Densho Digital Archive
Densho Visual History Collection
Title: George Tsugawa Interview
Narrator: George Tsugawa
Interviewer: Linda Tamura
Location: Woodland, Washington
Date: December 19, 2013
Densho ID: denshovh-tgeorge-01-0013

<Begin Segment 13>

LT: Before we come back to Beaverton, let's talk a little bit more about your camp experience. Because you spent several years living with your family in one room, and you spent your days with other Japanese Americans. How was that a change for you and your family?

GT: Let's see. Will you state that again?

LT: Yes. Living in camp, at Minidoka, with Japanese Americans, whereas you had gone to school with Caucasian classmates, your neighbors were typically Caucasian, the customers at your store were Caucasian. This was a change for you living and working with Japanese Americans.

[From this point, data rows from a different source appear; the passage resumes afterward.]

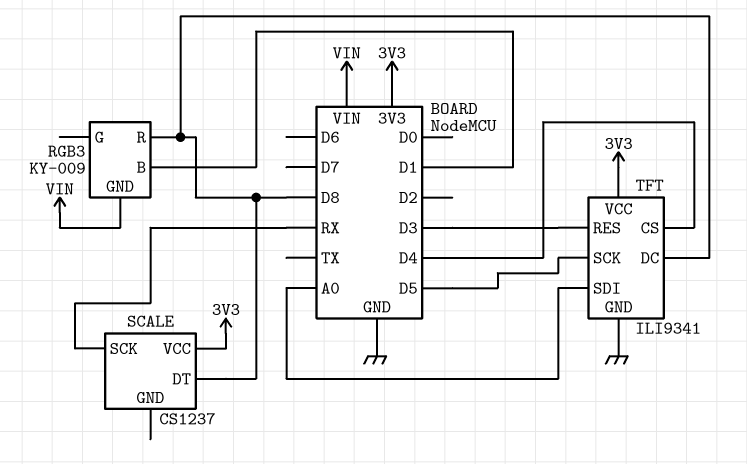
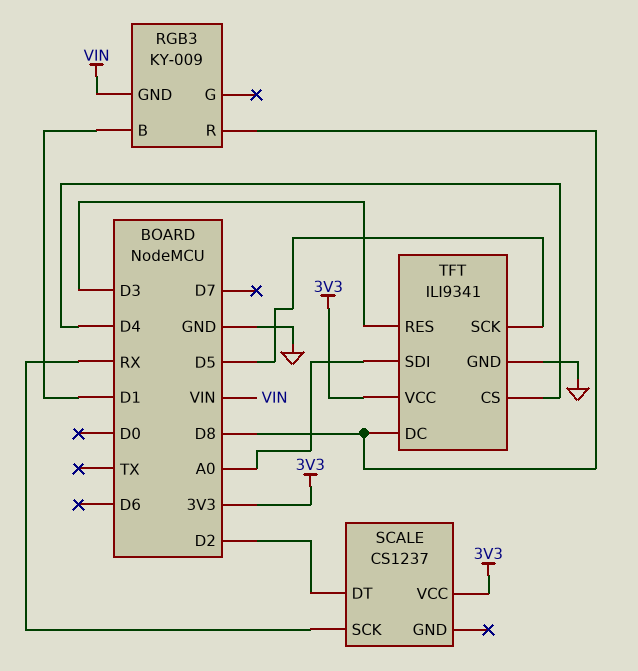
SCALE pin DT: D8 -> D2

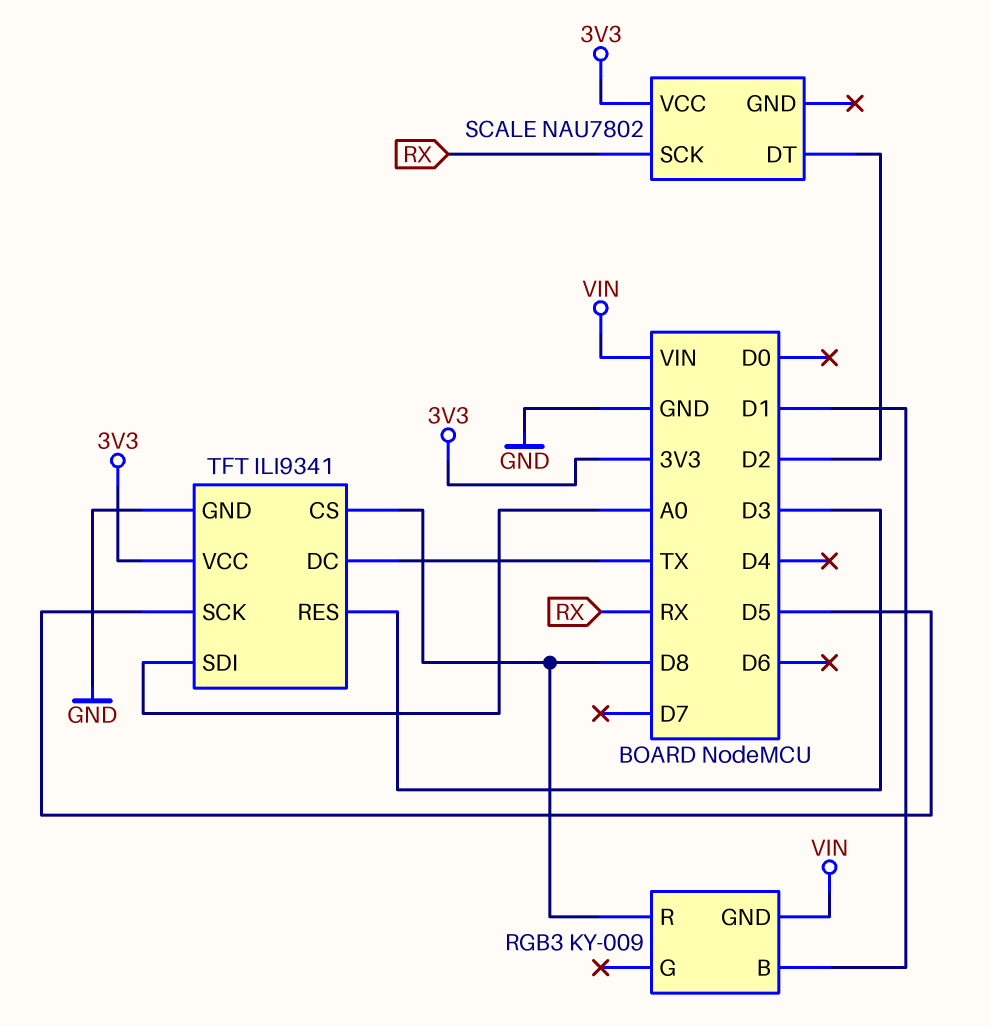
SCALE: CS1237 -> NAU7802
TFT pin CS: D4 -> D8
TFT pin DC: D8 -> TX

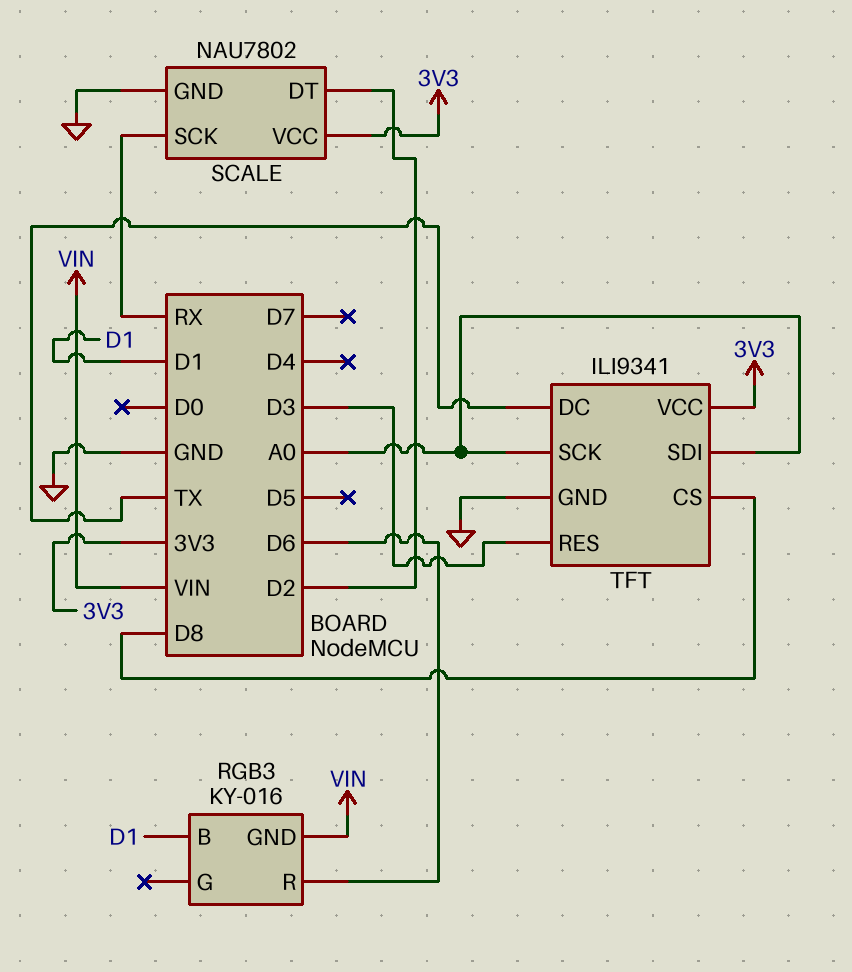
RGB3: KY-009 -> KY-016
RGB3 pin R: D8 -> D6
SCALE pin GND: none -> GND
TFT pin SCK: D5 -> A0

GT: You know, somehow we did stick together, even after the... yeah, our friends, they did stay together though, even though they weren't maybe in the service or army, but they stayed together. Of course, I should take that back, too, because I'm not sure. But we did stick with a lot of our own Japanese friends, but then on the other hand, we'll say that when they were released, these Japanese people that were in camp, they went to all corners of the United States. They had no other place to go, maybe they had a friend over there, or relatives in the state of, you could say New York, a lot of people went to New York. Wherever their relatives or friends were, it seemed like that was the one way the Japanese population did get spread out all over the United States, so people could understand and get to know the Japanese. And I think that was one of the good things. It broke up the families of Japanese, that's right. Back in Portland, they all live right close, like little ghettos. All the restaurants were, they had restaurants and they had hotels, but they're all right together. So all the relatives would live close together. But when the war broke out and they're all released, most of 'em didn't have no place to go back to, so they picked some place in the United States, and that's where they moved. And they just... all parts of the United States. And that way the other Caucasians could get to know the Japanese people. So I think in that way, it was a good thing.

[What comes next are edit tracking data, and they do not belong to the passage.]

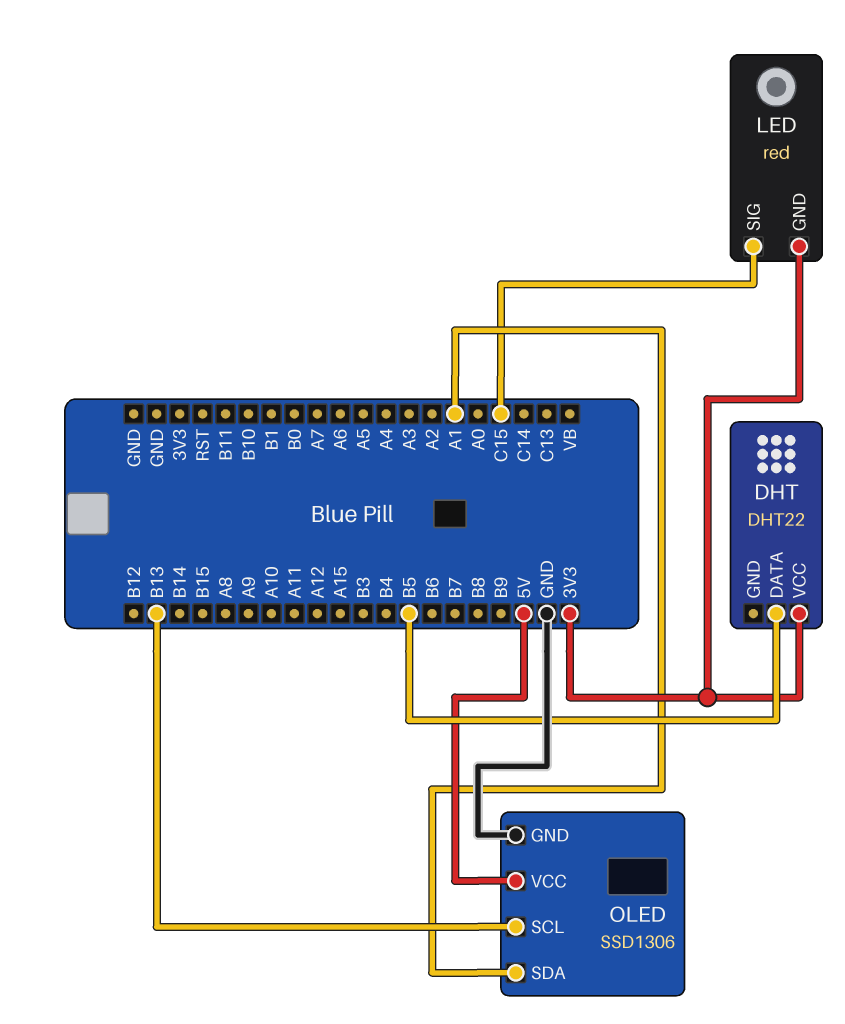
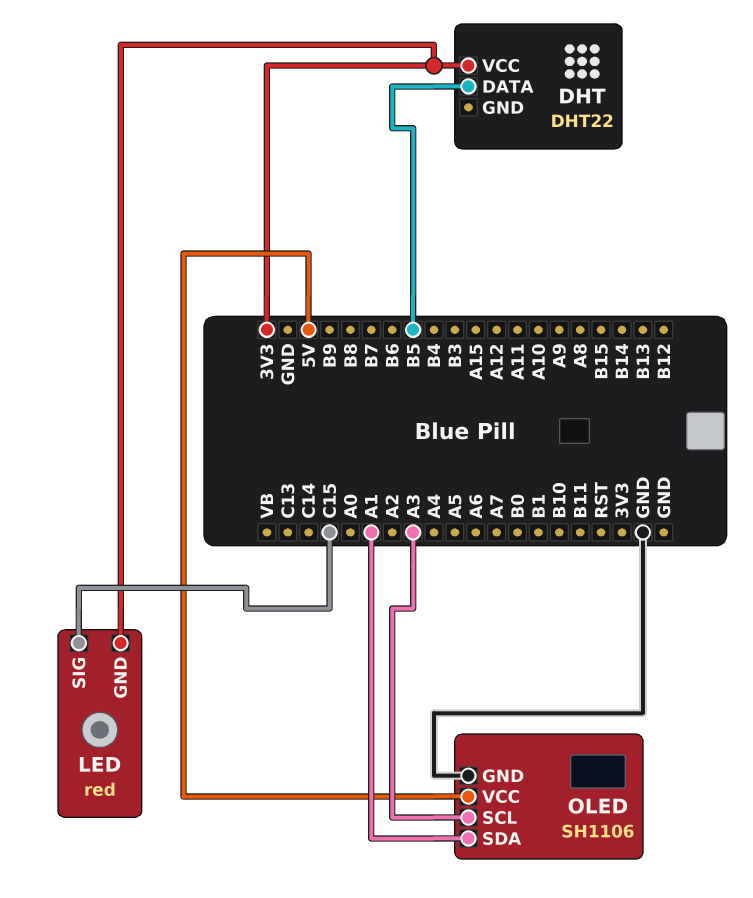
OLED: SSD1306 -> SH1106
OLED pin SCL: B13 -> A3

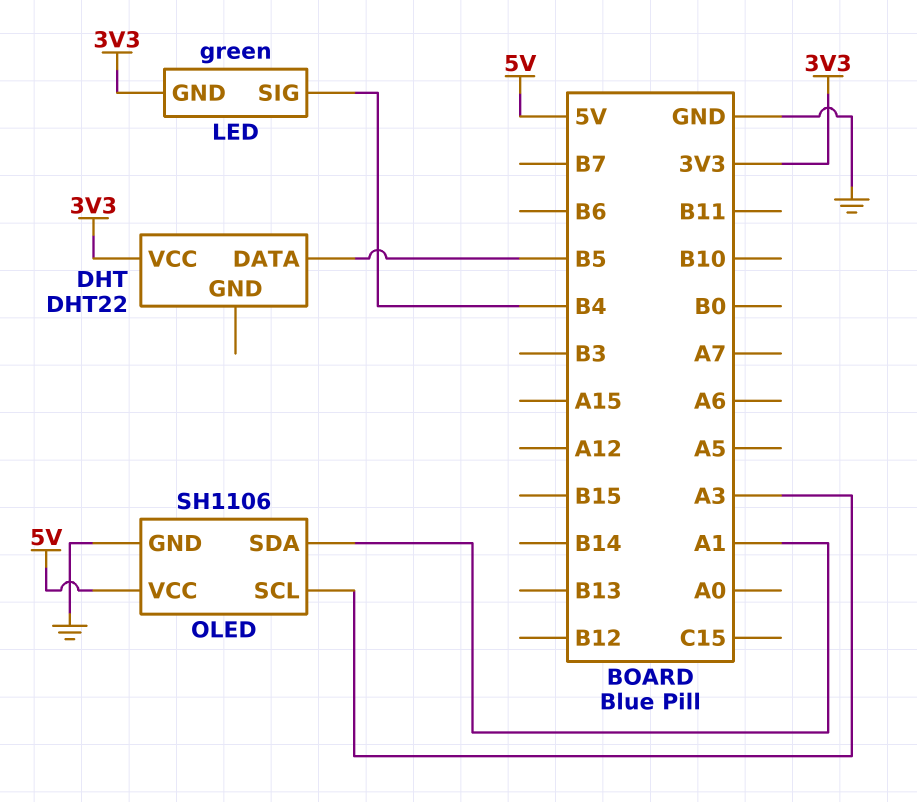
LED: red -> green
LED pin SIG: C15 -> B4

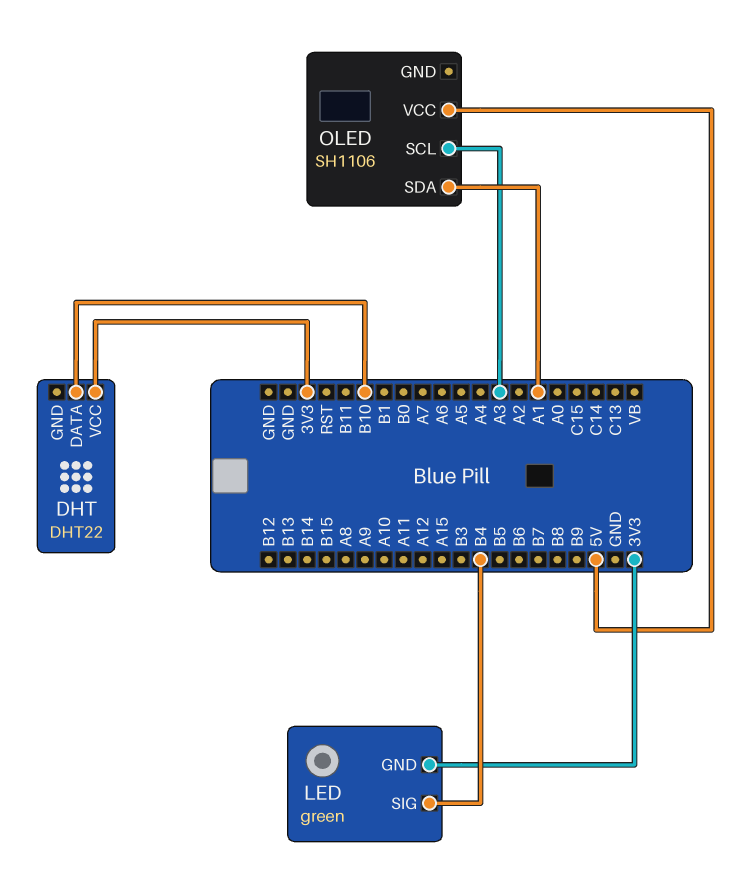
DHT pin DATA: B5 -> B10
OLED pin GND: GND -> none

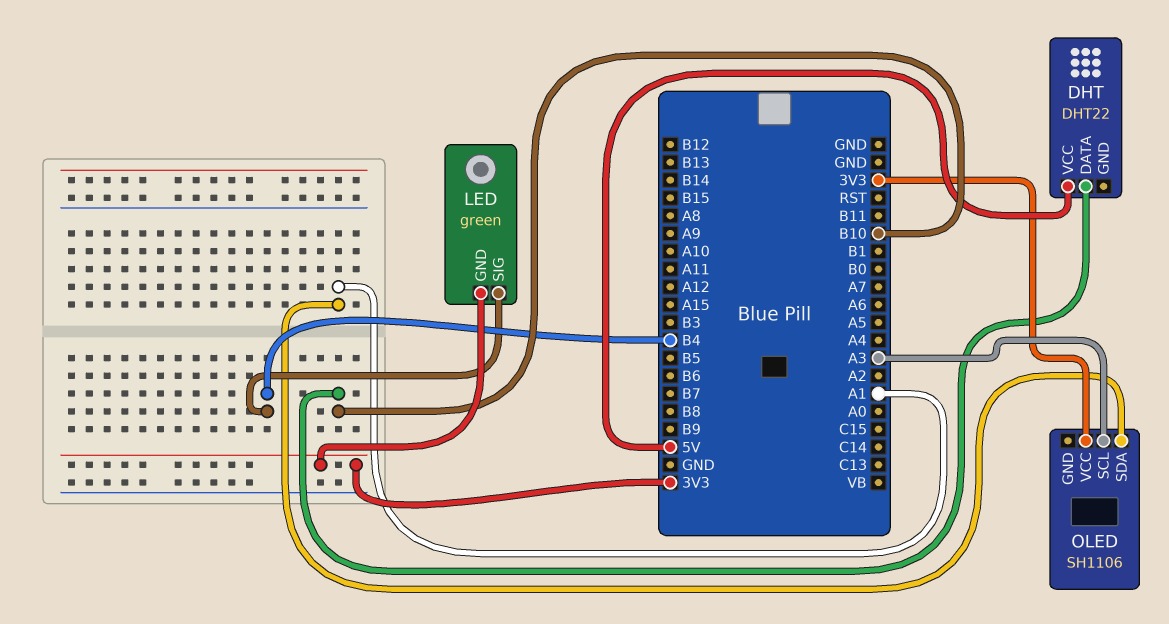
DHT pin VCC: 3V3 -> 5V
OLED pin VCC: 5V -> 3V3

LT: There were positive consequences from the war. What would you say would be the most difficult consequences from being in camp?

GT: Let's see now, how am I going to answer that? I think I've got to ask you one more time. What did you say?

LT: You've talked about the positives from being camp. What would you say would be the biggest difficulties?

GT: Oh, when we were out on our own? Yes, we did meet a lot of resistance here and there because of Japanese, the war just ended, there was a lot of animosity there. And some, they were real nice about it, but there was a lot of animosity. They didn't come around and tell you, but you could kind of feel it. Especially I know that one time when I was coming back from the service, I was with a couple of my boys, a couple of graduates from Hillsboro High School, they were in the service, we were traveling someplace together. And we go into a restaurant, but right out in the front there it says, "No Japs Allowed." And they resented that, so they said, "Well, let's get the heck out of here, let's go find someplace else." We can always look for someplace that didn't have that sign. But you did run into a lot of that. Or if you got onto a bus, I myself had a driver tell me, "To the back, please," or something like that. And if you don't go right back, they just got a little bit, they just practically forced you back there. Said, "Get to the back of the bus, you Japs." That's about what they meant. I've seen that a few times, that you were not equal, "You can't be sitting up here with the white people, you go in the back with the other people." So in those ways, we could feel that kind of a feeling. Of course, it was just right after the war, there was a lot of animosity. There was a lot of people that were killed by the Japanese or the war over there, so there was a lot of hard feelings yet.

LT: When you face someone who challenges you to go to the back, or tells you that you can't become a patron of a store or a restaurant, what does it do to you? Is there ever a point where you think you want to say...

GT: You feel like it, but I never did. I just, I guess I didn't want to cause any problems. So I'd listen to them. You didn't like it, you didn't like it at all, but at that time, even the war was over, you just wanted to say something, you don't do it. Something like, you have some of those heroes now that we have are the ones that are, like, was it Rosa Parks? She was the one that didn't like that, and she spoke her piece. You wonder now, at that time, maybe that's what I should have done. But you didn't know whether you were going to get hit over the head or get beat up or what. But that was a kind of a feeling right after the service. And it didn't go right together easy because there was a lot of that hard feeling still left out there. And some of those you can't blame because they were maybe prisoner of war, or they ran into some Japanese and fought the Japanese or got killed by them or something. But there was a lot of that feeling left yet. It took a long time for it to ever, like right now, I think that's all gone, at that time, it was a pretty tough feeling.

LT: Were there those who stepped forward to support you in ways that you didn't expect?

GT: No, I didn't ever see that, except when those, I was with those GIs, those kids I went to high school with, they kind of spoke up their piece, but that was the only time that they were supporting us.